Ridley Scott on Blade Runner 2049: 'It was f---ing way too long'
Blade Runner 2049, directed by Arrival‘s Denis Villeneuve, didn’t exactly become the box office sensation Warner Bros. might’ve hoped, but it still earned high critical praise. Now Ridley Scott, the filmmaker behind the original Blade Runner from 1982, shared his thoughts on the sequel — and he did not restrain himself.
“I have to be careful what I say,” Scott told Vulture when prompted in an interview. Though, he wasn’t that careful. “It was f—ing way too long. F— me! And most of that script’s mine,” he continued.
Hampton Fancher and David Webb Peoples received main billing for the Blade Runner script, while Fancher and Michal Green were credited for Blade Runner 2049.
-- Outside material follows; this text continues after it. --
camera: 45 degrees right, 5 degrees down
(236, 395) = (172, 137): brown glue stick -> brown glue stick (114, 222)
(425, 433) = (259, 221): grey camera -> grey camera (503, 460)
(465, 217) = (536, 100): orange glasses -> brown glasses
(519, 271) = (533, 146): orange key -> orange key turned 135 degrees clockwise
However, as Scott explained, “I sit with writers for an inordinate amount of time and I will not take credit, because it means I’ve got to sit there with a tape recorder while we talk. I can’t do that to a good writer. But I have to, because to prove I’m part of the actual process, I have to then have an endless amount [of proof], and I can’t be bothered. But the big idea comes from Blade Runner.”
Spoilers from Blade Runner 2049 ensued.
Scott has long maintained that Harrison Ford’s Rick Deckard is a replicant, though the answer to that question has changed depending on if you ask the screenwriters or Ford himself. “I’m not sure I ever got a straight answer from the people I was working with at that point,” the actor told EW. In Scott’s mind, Rick is — and that informs how he envisioned a sequel.
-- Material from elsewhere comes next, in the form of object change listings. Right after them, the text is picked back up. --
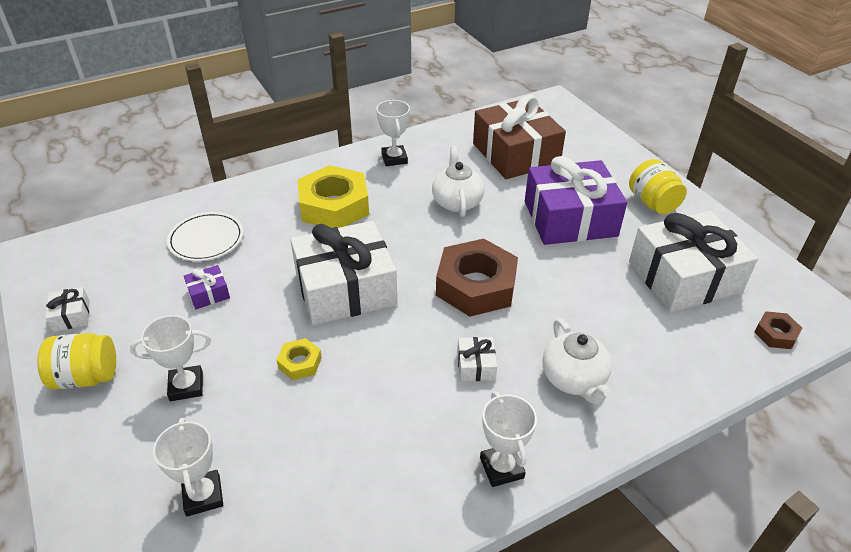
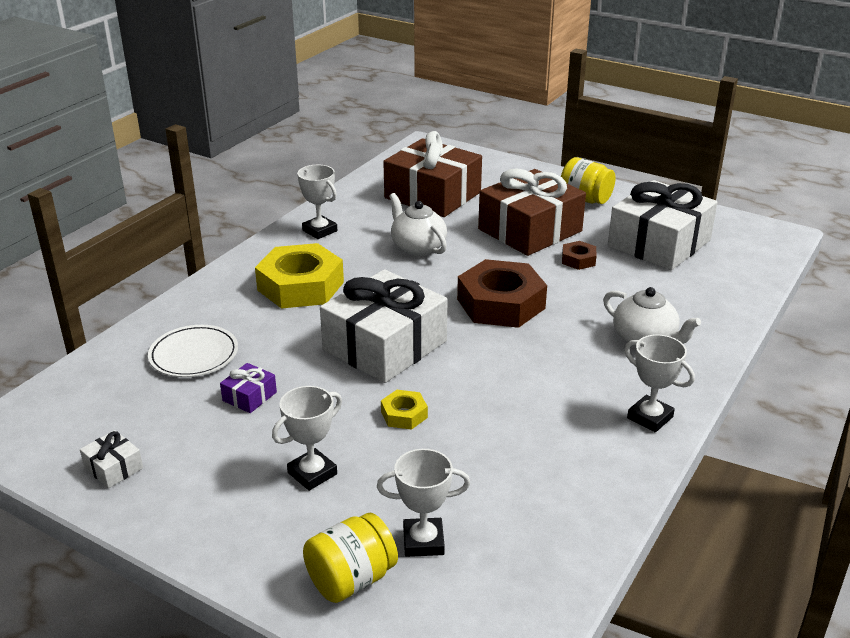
camera: 30 degrees left, 10 degrees down
(86, 377) = (195, 508): yellow jar -> yellow jar (351, 579)
(203, 495) = (423, 541): white trophy -> white trophy turned 45 degrees counterclockwise
(476, 365) = (559, 359): white gift -> none
(570, 218) = (530, 230): purple gift -> brown gift
(775, 334) = (757, 259): brown nut -> brown nut (578, 260)

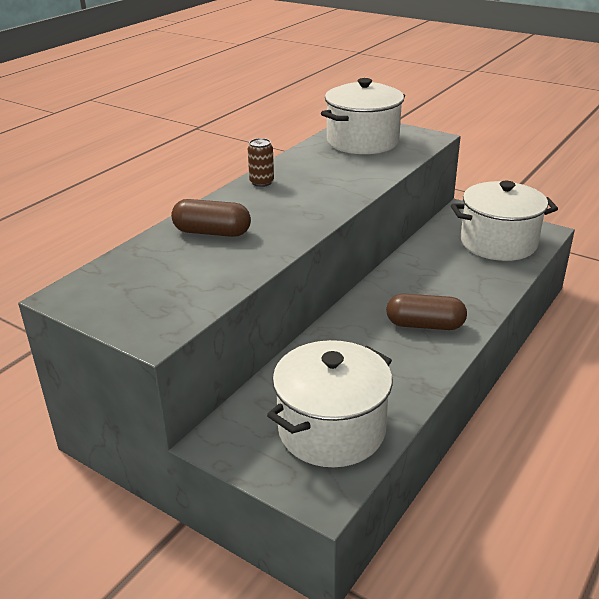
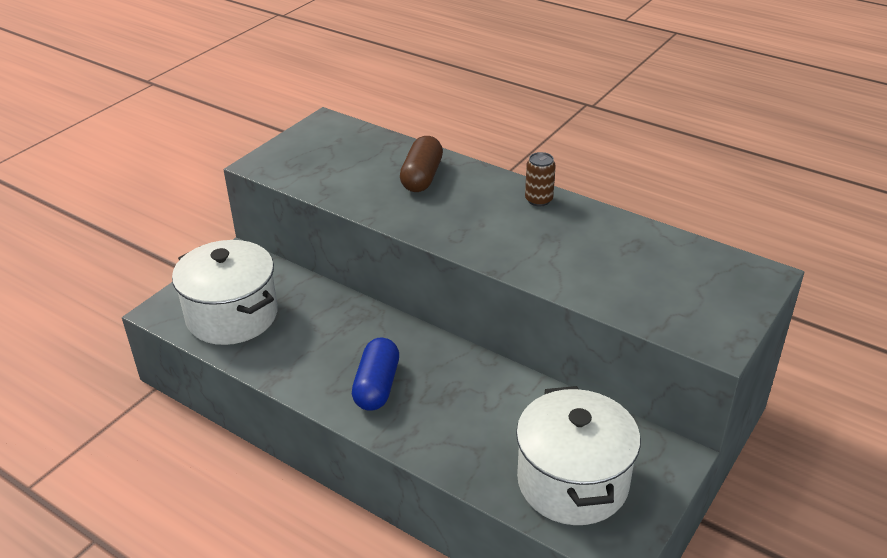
camera: 90 degrees right, 5 degrees up
(362, 141) = (681, 275): white pot -> none
(425, 325) = (377, 386): brown capsule -> blue capsule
In laying out how his thoughts on how the original film shaped the sequel, the director said. “Tyrell [played by Joe Turkel] is a trillionaire, maybe 5 to 10 percent of his business is A.I. Like God, he has created perfect beings that, for all intents and purposes, there is no telling the difference from humans. Then he says, ‘You know what? I’m going to create an A.I. I’ll have a male and female, they will not know that they’re both A.I.s, I’ll have them meet each other, they will fall in love, they will consummate, and they will have a child.’ That’s the first film.
“The second film is, what happens to the baby?” he continued. “You’ve got to have the baby, you can’t have the mother, so the mother has to inexplicably die four months after she breastfeeds. The bones are found in the box at the foot of the tree — that’s all me. And the digital girlfriend is me. I wanted an evolution from Pris, who is inordinately sexy in the original, right?”
In the opening scenes of Blade Runner 2049, audiences learn that Officer K (Ryan Gosling) definitely is a replicant — which Green said was meant as “a private joke shared with millions.”
“It’s a thematic land grab because it allowed the movie to become about what it means for someone who is a self-aware ‘lesser’ creature and what happens when he begins to aspire? When a virus of better enters his imagination?” he told EW. “The idea was that aspiring can change you — that was the virus that I wanted to contain — striving makes a difference. From the first conversation I had with Ridley about the story to the last, he questioned day-to-day about the decision to make clear that K is a replicant.”
Much like Blade Runner, Blade Runner 2049 didn’t become a hit instantly. The film made $258.2 million worldwide, though it’s also in the running for Oscar nominations. In the years that followed Blade Runner‘s debut in the ’80s, the film became a sci-fi classic. Perhaps the same will befall its successor.